Pire, bien que tous les médecins aient signalé le danger d'un exposition précoce aux écrans (avant 3 ans, c'est dangereux !), de plus en plus de très jeunes enfants sont devenus accrocs à la tablette ou au portable, à un âge ou les interactions avec des adultes sont absolument nécessaires, et sont donc hélas en voie de désocialisation rapide. J'ai frémi hier en écoutant une interview d'une mère dont le bébé, à 3 ans, ne peut même plus manger sans sa tablette. Déjà beaucoup d'adolescents ont peur de quitter leur portable plus d'une demi-heure. Nos gadgets de communication sont en réalité des machines à non-communication.

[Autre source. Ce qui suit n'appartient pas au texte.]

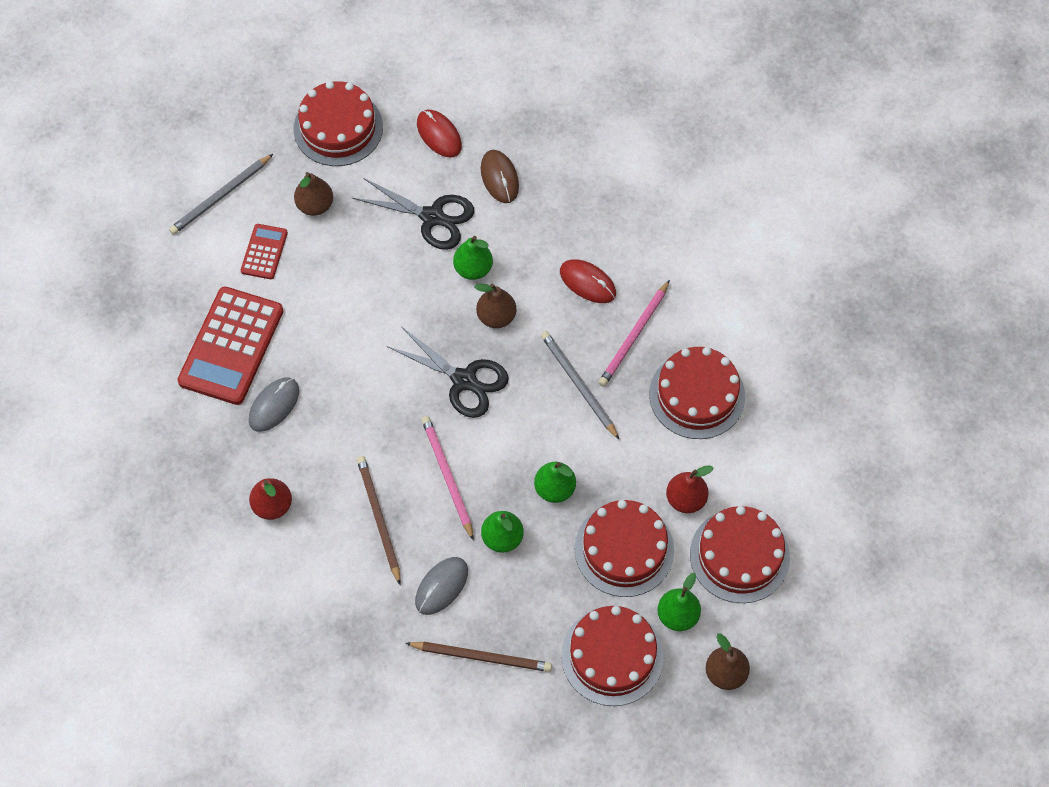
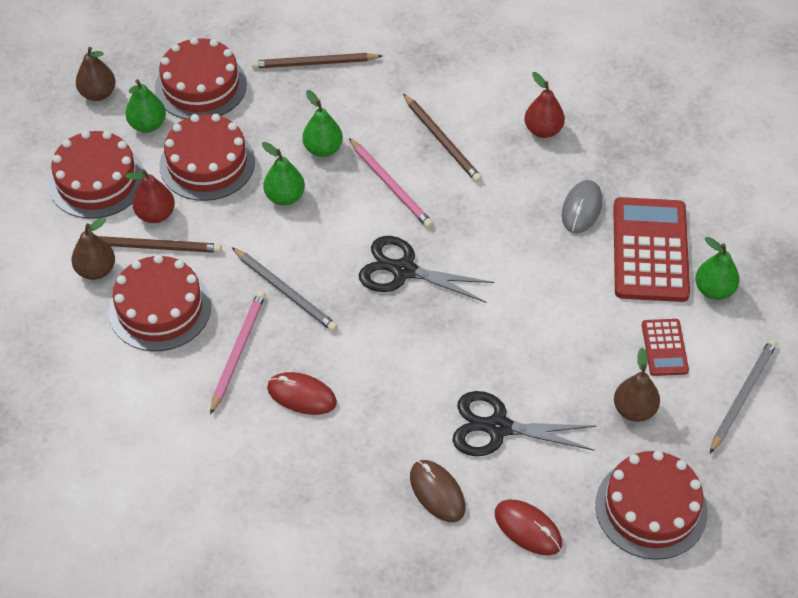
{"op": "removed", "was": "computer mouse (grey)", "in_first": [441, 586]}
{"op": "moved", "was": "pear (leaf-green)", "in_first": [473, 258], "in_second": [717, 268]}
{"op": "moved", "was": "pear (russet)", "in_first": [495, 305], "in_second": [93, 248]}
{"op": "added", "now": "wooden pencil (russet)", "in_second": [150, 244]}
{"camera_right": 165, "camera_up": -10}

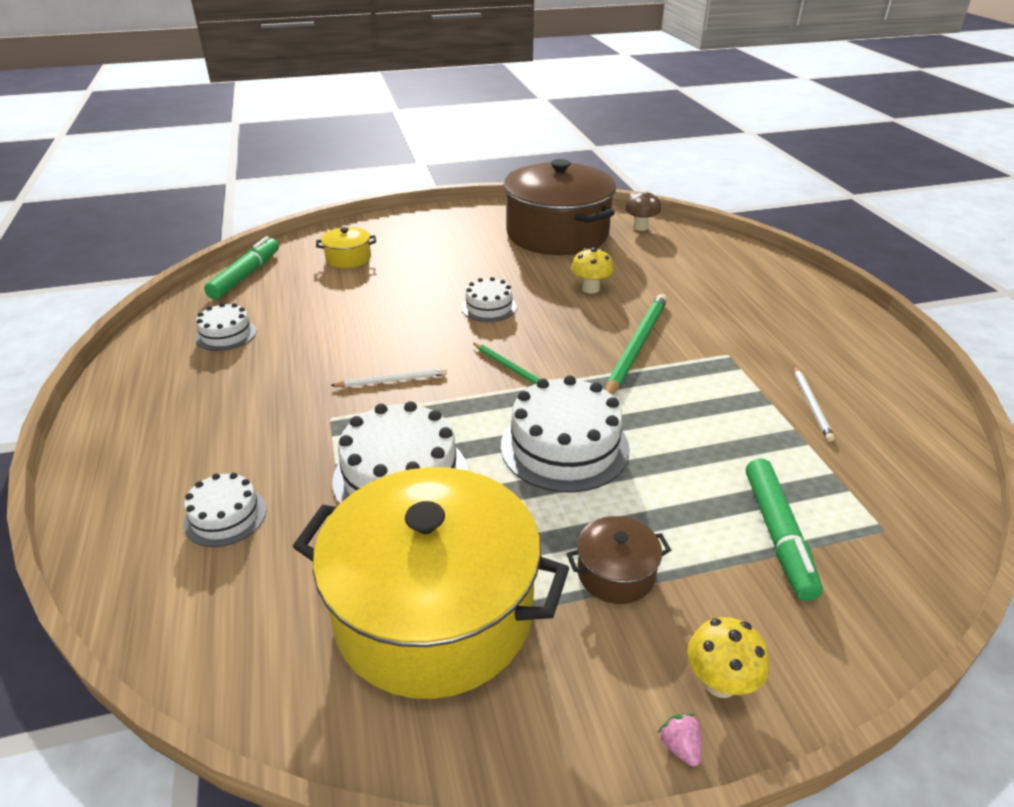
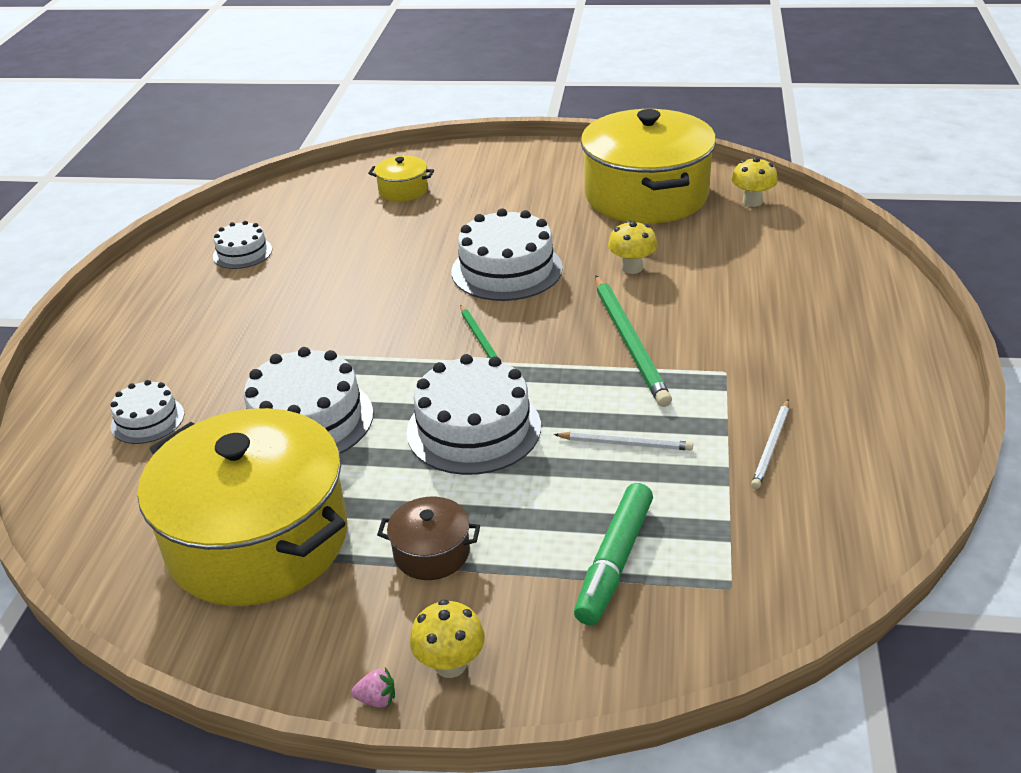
{"op": "removed", "was": "felt pen (leaf-green)", "in_first": [241, 267]}
{"op": "moved", "was": "wooden pencil (snow-white)", "in_first": [388, 377], "in_second": [623, 441]}
{"op": "resized", "was": "layer cake (snow-white)", "in_first": [489, 299], "in_second": [507, 254], "ratio": 1.81}
{"op": "recoloured", "was": "stockpot (russet)", "now": "stockpot (bright yellow)", "in_first": [559, 207], "in_second": [648, 166]}
{"op": "turned", "was": "wooden pencil (leaf-green)", "in_first": [636, 344], "in_second": [633, 341], "clockwise": 120}
{"op": "recoloured", "was": "fungus (russet)", "now": "fungus (bright yellow)", "in_first": [642, 210], "in_second": [755, 182]}
{"op": "turned", "was": "berry (rose-pink)", "in_first": [680, 740], "in_second": [373, 688], "clockwise": 90}
{"camera_right": 25, "camera_up": 0}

Cette désocialisation massive est hélas relayée par des politiques publiques à courte vue telles que les lois anti-tabacs et anti-alcool qui ont engendrés la fermeture massive des cafés, lieux pourtant de socialisation populaire s'il en est. C'est flagrant en Irlande, mais aussi en France. Nous nous replions sur nous-même et sur nos machines à (non)communiquer.

Conséquence ? nous perdons le goût de l'effort intellectuel, qui suscite un plaisir réel mais différé. Nous devenons des illettrés parce que nous ne lisons plus de livres, ni même des longs articles sur le web.  L'orthographe part en couilles, de même que la richesse du vocabulaire de notre langue. Mais ce n'est que la partie émergée de l'iceberg. Nous perdons le goût de communiquer pour de vrai, de débattre. Nous perdons l'empathie. Les images terribles diffusées par nos médias ne nous touchent plus. C'est ainsi pourtant que démarrent les guerres...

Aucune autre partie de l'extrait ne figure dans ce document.